Nothing in the records below should be altered in the copy, although the pictures must be left out.
====================
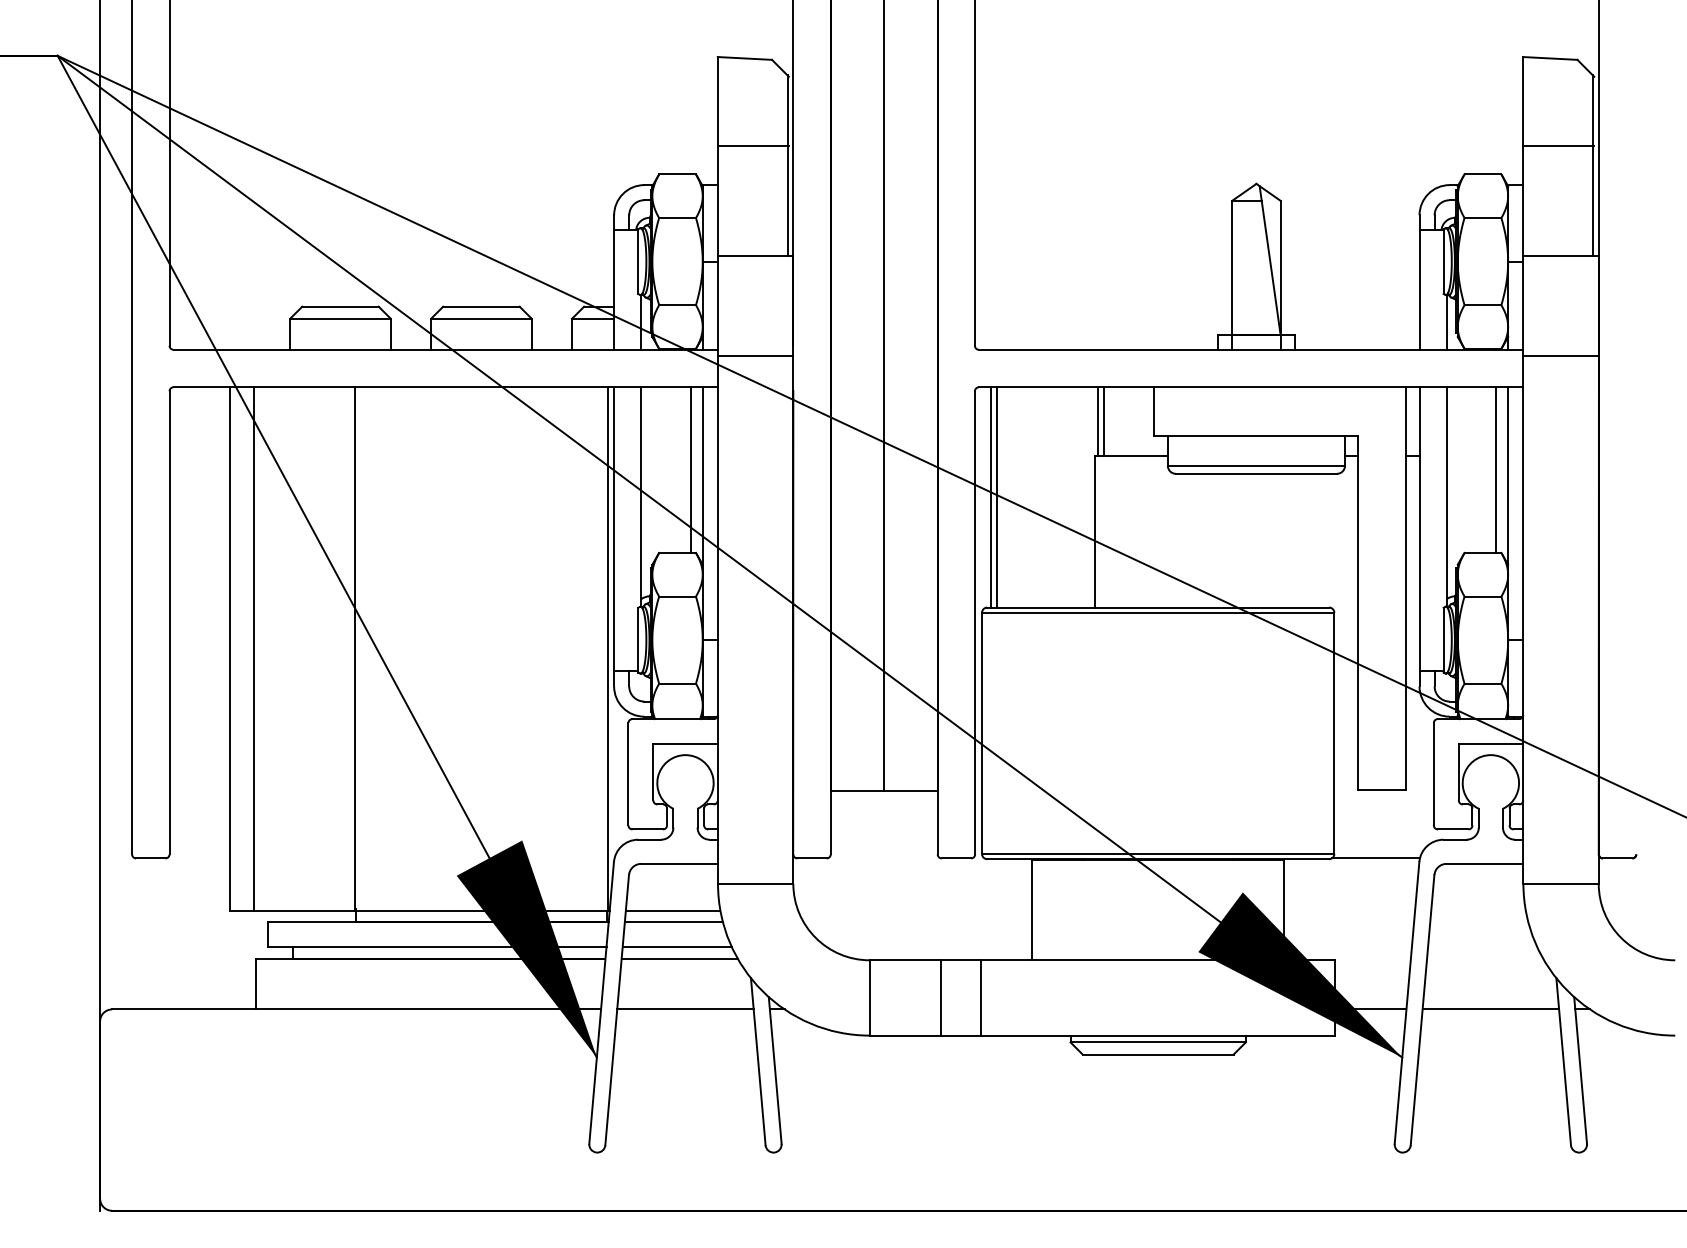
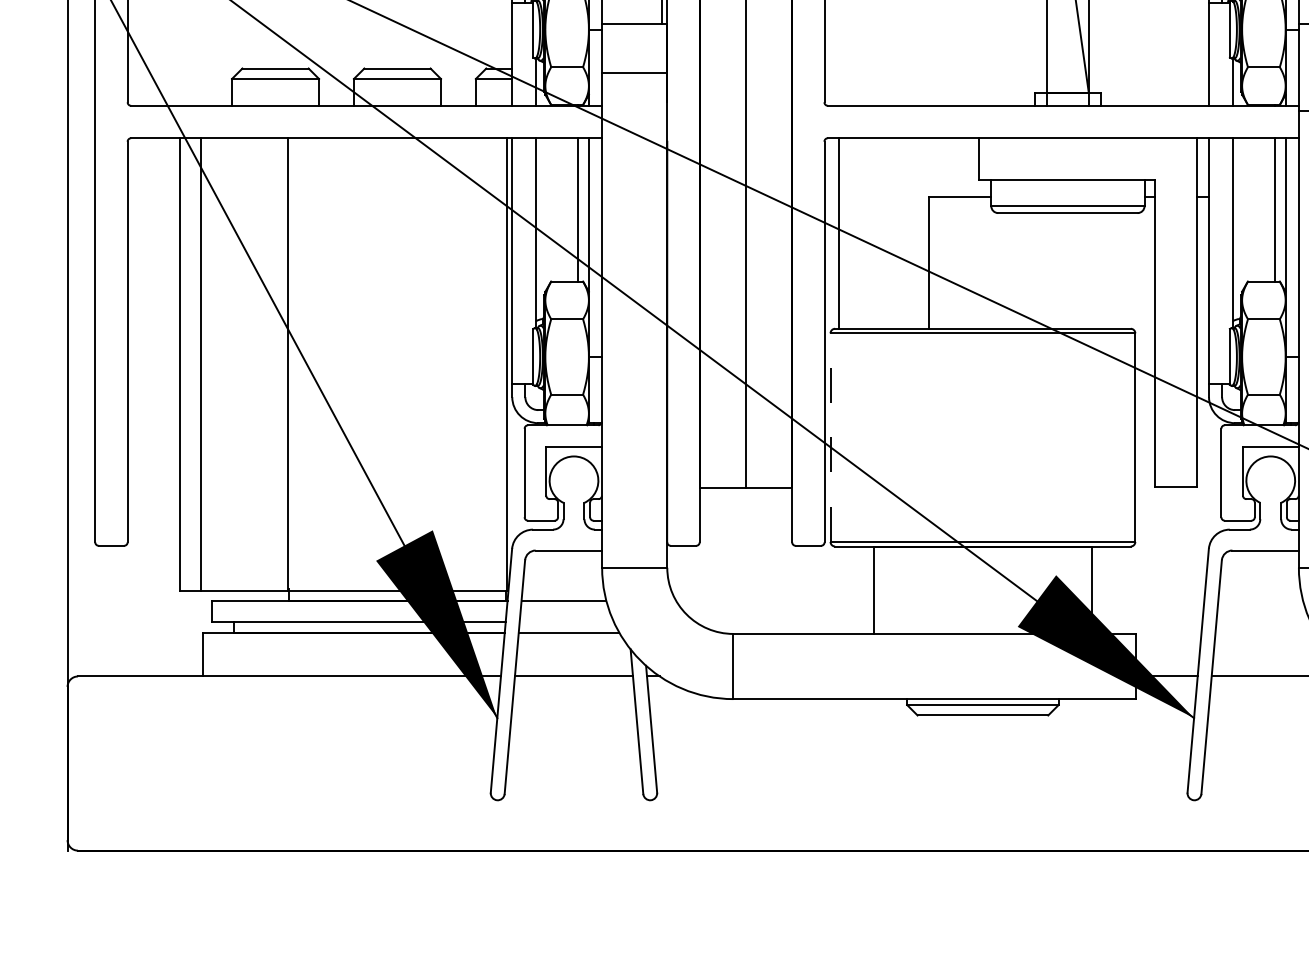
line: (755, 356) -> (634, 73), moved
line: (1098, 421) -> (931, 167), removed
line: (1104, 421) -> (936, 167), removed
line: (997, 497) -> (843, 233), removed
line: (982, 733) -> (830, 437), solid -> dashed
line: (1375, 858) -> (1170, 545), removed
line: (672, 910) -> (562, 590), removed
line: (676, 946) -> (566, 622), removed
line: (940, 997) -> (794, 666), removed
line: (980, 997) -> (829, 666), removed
====================
▸ SOLUTION TO THIS TASK:
line: (755, 356) -> (634, 73), moved
line: (1098, 421) -> (931, 167), removed
line: (1104, 421) -> (936, 167), removed
line: (997, 497) -> (843, 233), removed
line: (982, 733) -> (830, 437), solid -> dashed
line: (1375, 858) -> (1170, 545), removed
line: (672, 910) -> (562, 590), removed
line: (676, 946) -> (566, 622), removed
line: (940, 997) -> (794, 666), removed
line: (980, 997) -> (829, 666), removed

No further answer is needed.